From the clinical data warehouse, we obtained the following data elements for each patient: age; sex; patient-reported race and ethnic group; current insurance carrier; the first recorded vital signs on presentation; the ratio of the partial pressure of arterial oxygen to the fraction of inspired oxygen (Pao2:Fio2) at admission, estimated with the use of methods developed by Brown and colleagues8,9 (see the Data Extraction section in the Supplementary Appendix); the first recorded body-mass index as calculated for measured height and weight (the body-mass index is the weight in kilograms divided by the square of the height in meters), grouped on the basis of the Centers for Disease Control and Prevention guidelines for adults; the first recorded inpatient laboratory tests; past and current diagnoses; patient-reported smoking status; and medication administration at baseline. Details of the variables assessed are provided in the Supplementary Appendix.
Patients were defined as receiving hydroxychloroquine if they were receiving it at study baseline or received it during the follow-up period before intubation or death. Study baseline was defined as 24 hours after arrival at the emergency department.
The primary end point was the time from study baseline to intubation or death. For patients who died after intubation, the timing of the primary end point was defined as the time of intubation.
We calculated bivariate frequencies to examine the associations among the preadmission variables described above. Patients without a primary end-point event had their data censored on April 25, 2020.

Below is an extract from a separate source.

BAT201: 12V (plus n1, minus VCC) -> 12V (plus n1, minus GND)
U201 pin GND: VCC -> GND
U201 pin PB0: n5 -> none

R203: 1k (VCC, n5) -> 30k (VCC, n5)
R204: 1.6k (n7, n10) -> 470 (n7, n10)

Cox proportional-hazards regression models were used to estimate the association between hydroxychloroquine use and the composite end point of intubation or death. An initial multivariable Cox regression model included demographic factors, clinical factors, laboratory tests, and medications. In addition, to help account for the nonrandomized treatment administration of hydroxychloroquine, we used propensity-score methods to reduce the effects of confounding. The individual propensities for receipt of hydroxychloroquine treatment were estimated with the use of a multivariable logistic-regression model that included the same covariates as the Cox regression model. Associations between hydroxychloroquine use and respiratory failure were then estimated by multivariable Cox regression models with the use of three propensity-score methods.
The primary analysis used inverse probability weighting. In the inverse-probability-weighted analysis, the predicted probabilities from the propensity-score model were used to calculate the stabilized inverse-probability-weighting weight.10 Kaplan–Meier curves and Cox models that used the inverse-probability-weighting weights were reported.
We conducted a secondary analysis that used propensity-score matching and another that included the propensity score as an additional covariate. In the propensity-score matching analysis, the nearest-neighbor method was applied to create a matched control sample. Additional sensitivity analyses included the same set of analyses with the use of a different study baseline of 48 hours after arrival to the emergency department as well as analyses that defined the exposure as receipt of the first dose of hydroxychloroquine before study baseline only. Multiple imputation was used to handle missing data, and model estimates and standard errors were calculated with Rubin’s rules.11 The nonparametric bootstrap method was used to obtain 95% pointwise confidence intervals for the inverse-probability-weighted Kaplan–Meier curves. The statistical analyses were performed with the use of R software, version 3.6.1 (R Project for Statistical Computing).